How to bias source distribution to reduce runtime?

I have a detector that’s essentially a pinhole camera, and I’m finding it difficult to run simulations in a reasonable time due to the size of my pinhole. How can I reduce the number of unnecessary computations ie events that have no chance of hitting my detector? I’ve been playing around with setting min and max theta and phi in macros for my sources, to limited success. Is there a better way?

Are you doing only electromagnetic interactions, or do you need to have hadronic (nuclear) interactions as well?

For purely EM simulations, Geant4 has a “reverse MC” which is designed for this kind of use case (tiny detector in a gigantic source).

If your world volume is non-scattering (G4_Galactic, not air or water or rock), then you could also write your source in such a way that it aims the primaries at your pinhole. You would not be able to easily compute a flux from that, since you’d be biasing the source distribution (you’d have to do a geometric calculation to get your expected flux). But it would dramatically increase your successful event rate.

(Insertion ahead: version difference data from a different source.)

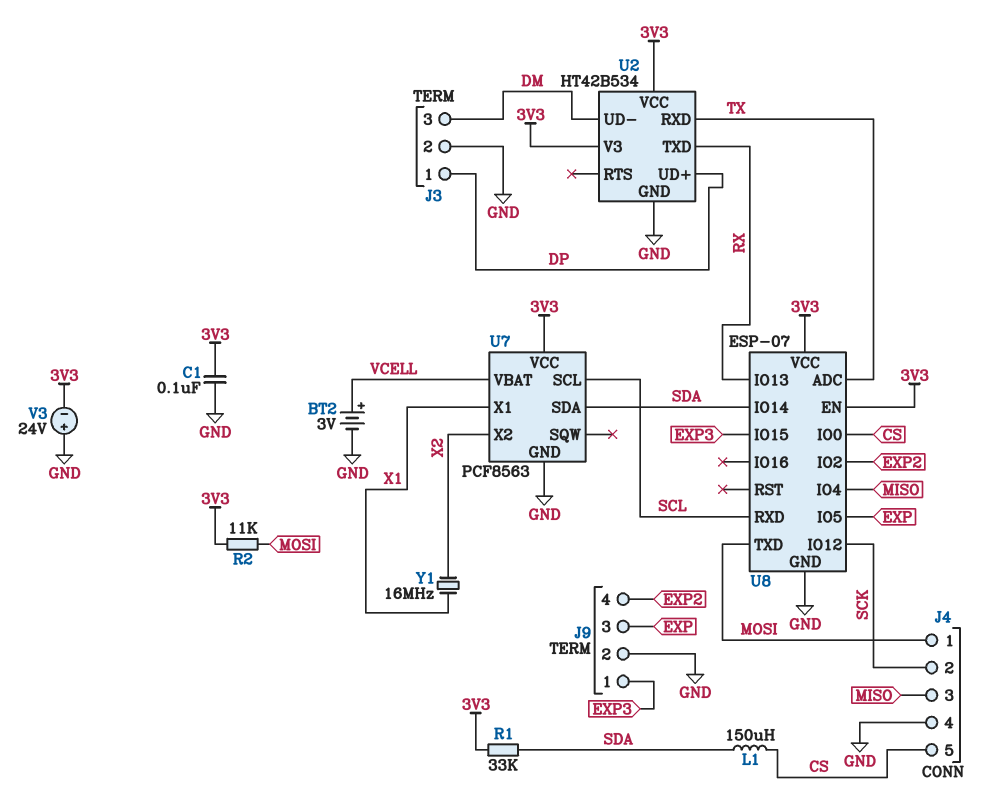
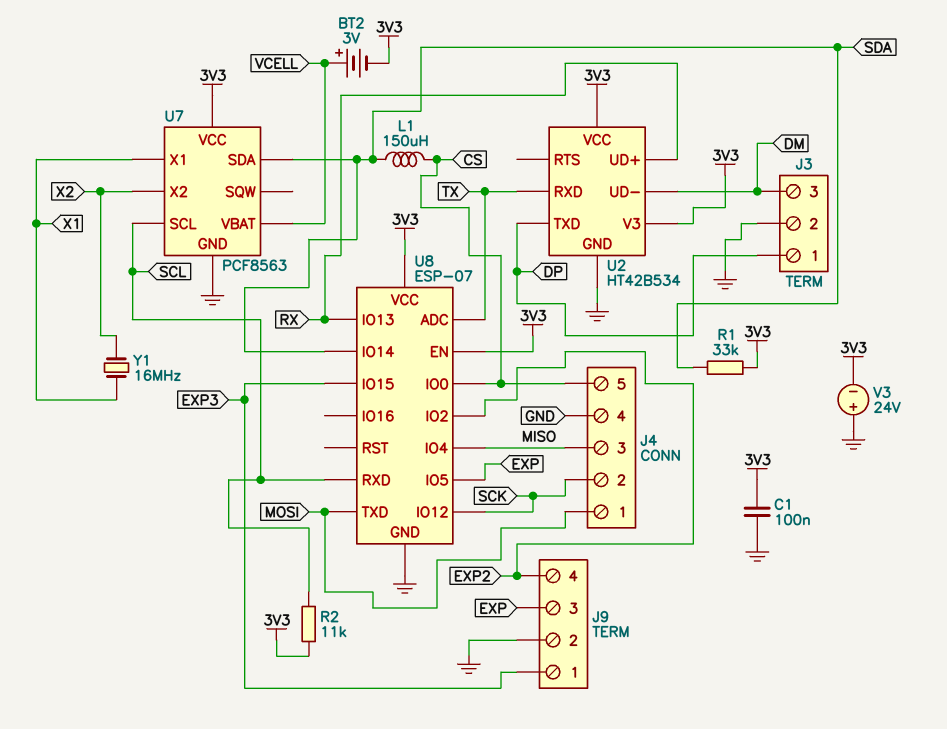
BT2: 3V (plus VCELL, minus GND) -> 3V (plus VCELL, minus 3V3)
R2: 11k (3V3, MOSI) -> 11k (3V3, SCL)
U2 pin TXD: RX -> DP
U2 pin UD+: DP -> RX

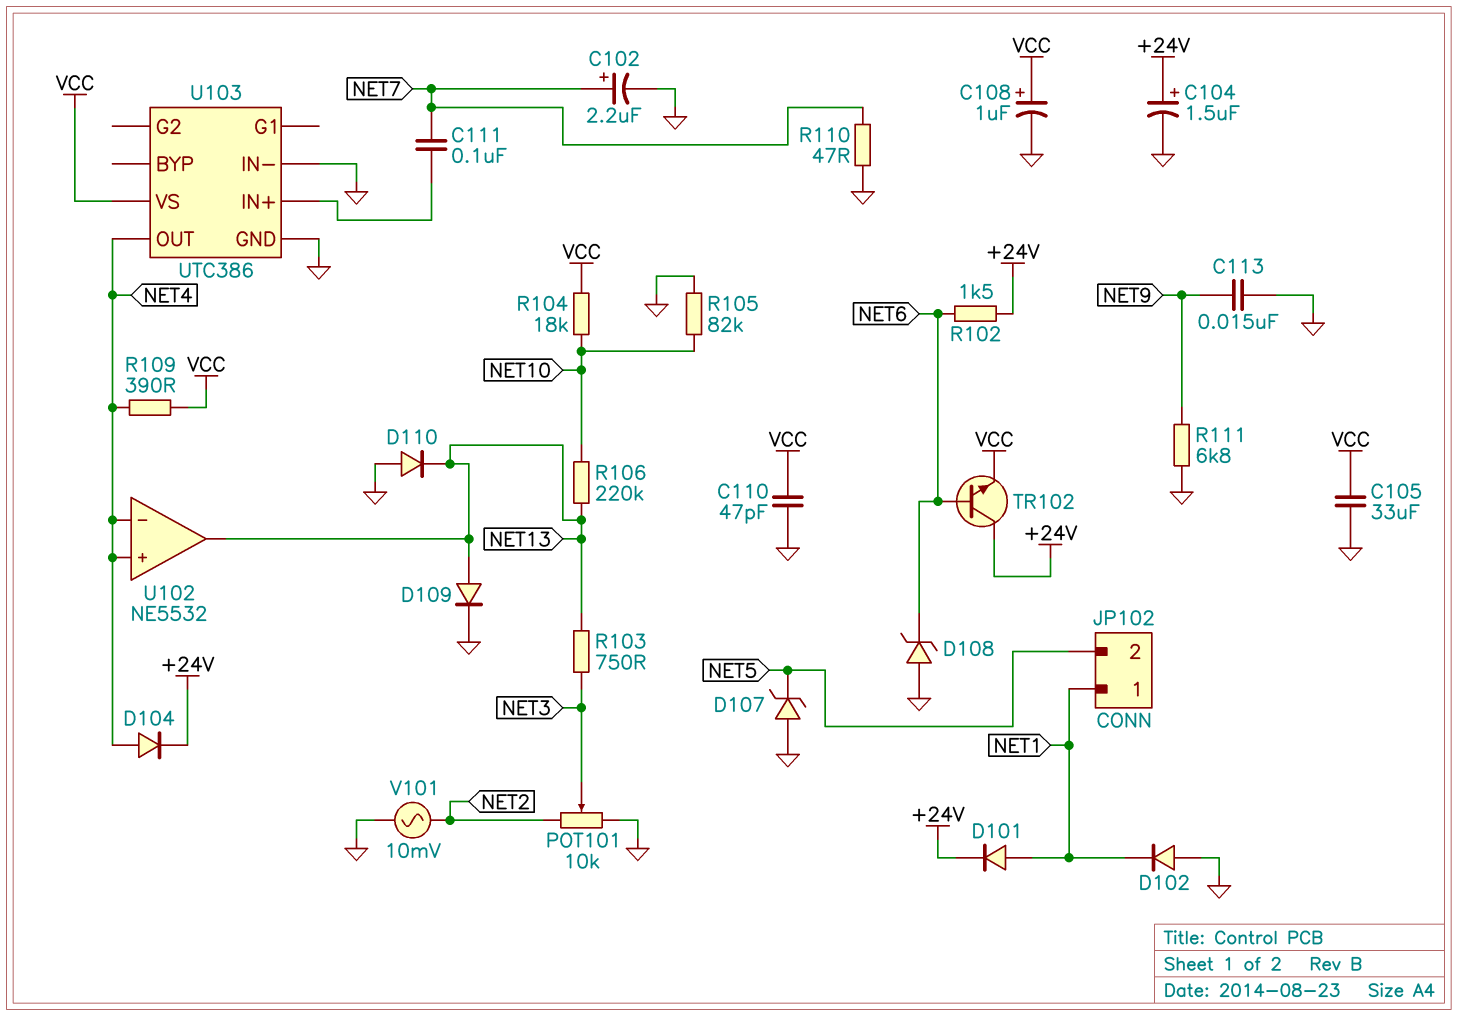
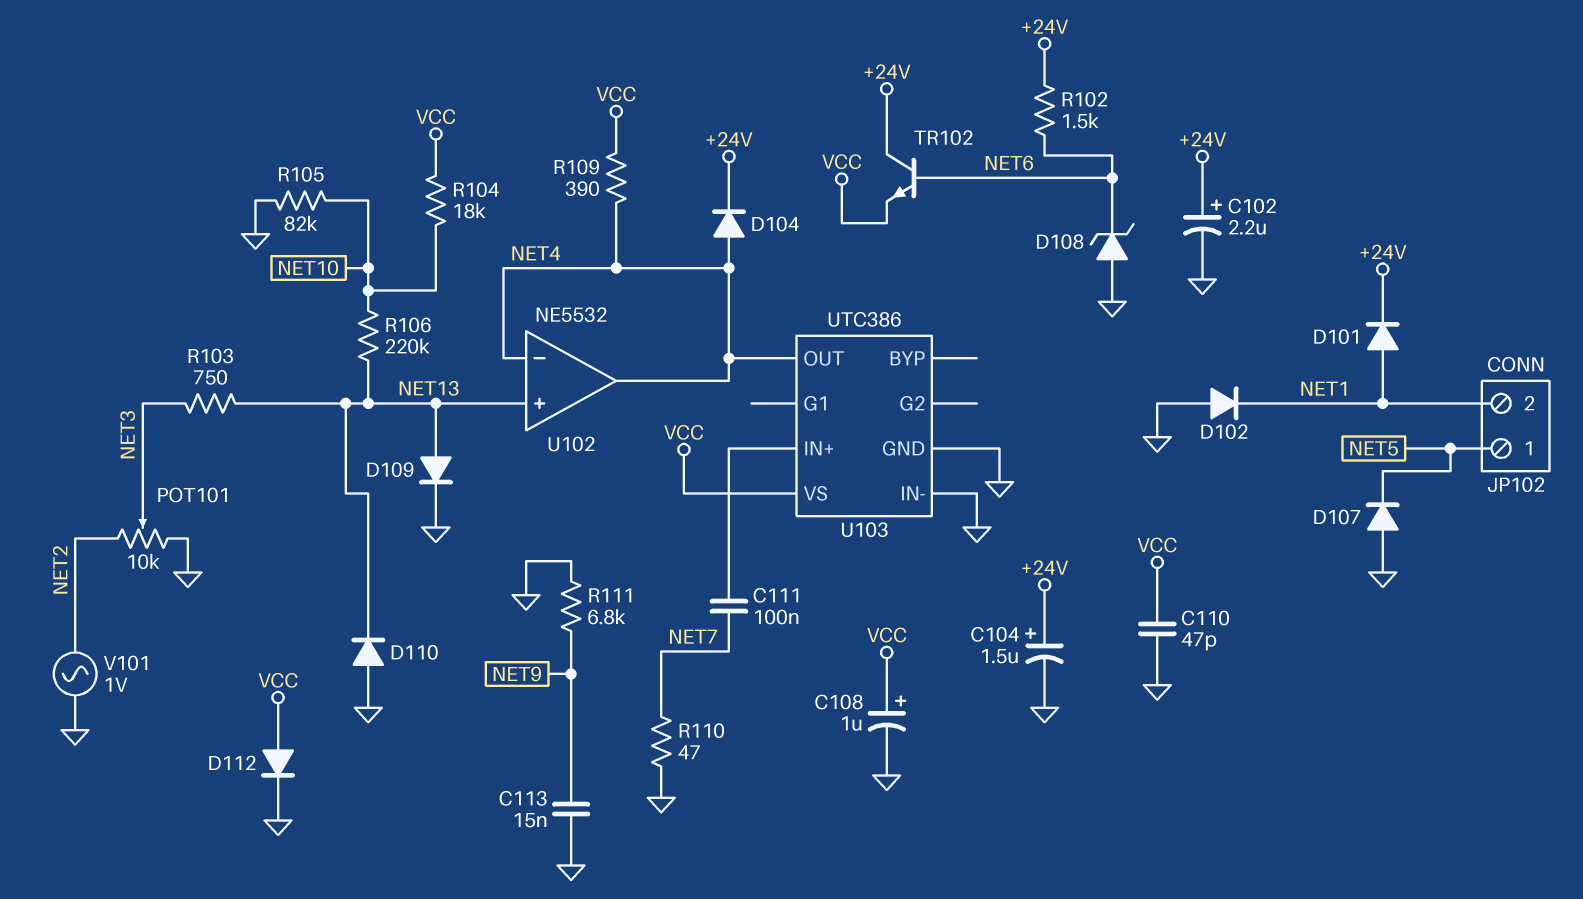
C102: 2.2uF (plus NET7, minus GND) -> 2.2uF (plus +24V, minus GND)
C105: 33uF (GND, VCC) -> none
D107: zener (A GND, K NET5) -> diode (A GND, K NET5)
D112: none -> diode (A VCC, K GND)
JP102 pin 1: NET1 -> NET5
JP102 pin 2: NET5 -> NET1
U102 pin in+: NET4 -> NET13
U102 pin out: NET13 -> NET4
V101: AC 10mV (GND, NET2) -> AC 1V (GND, NET2)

I’m doing some scintillation simulations. Can the reverse MC handle generation of optical photons?

The world volume is technically air, but the density’s so low scattering isn’t a significant factor. I’ve mostly used macros in source definitions, would I be able to use particleGun inside my PrimaryGeneratorAction to aim the source at my pinhole?

Not directly. The overview description just says “the RMC method is implemented in Geant4 only for some electromagnetic processes,” but it’s set up where you define a boundary between the reverse and “forward” (a.k.a. regular) tracking, so inside that region you can have your scintillator, optics, etc.

Yes. That’s what we do in our own simulation. Custom (and sometimes complicated) code to select position and direction information, or energy spectra, or whatever, then we call G4ParticleGun to set the kinematics and add a primary particle to the event.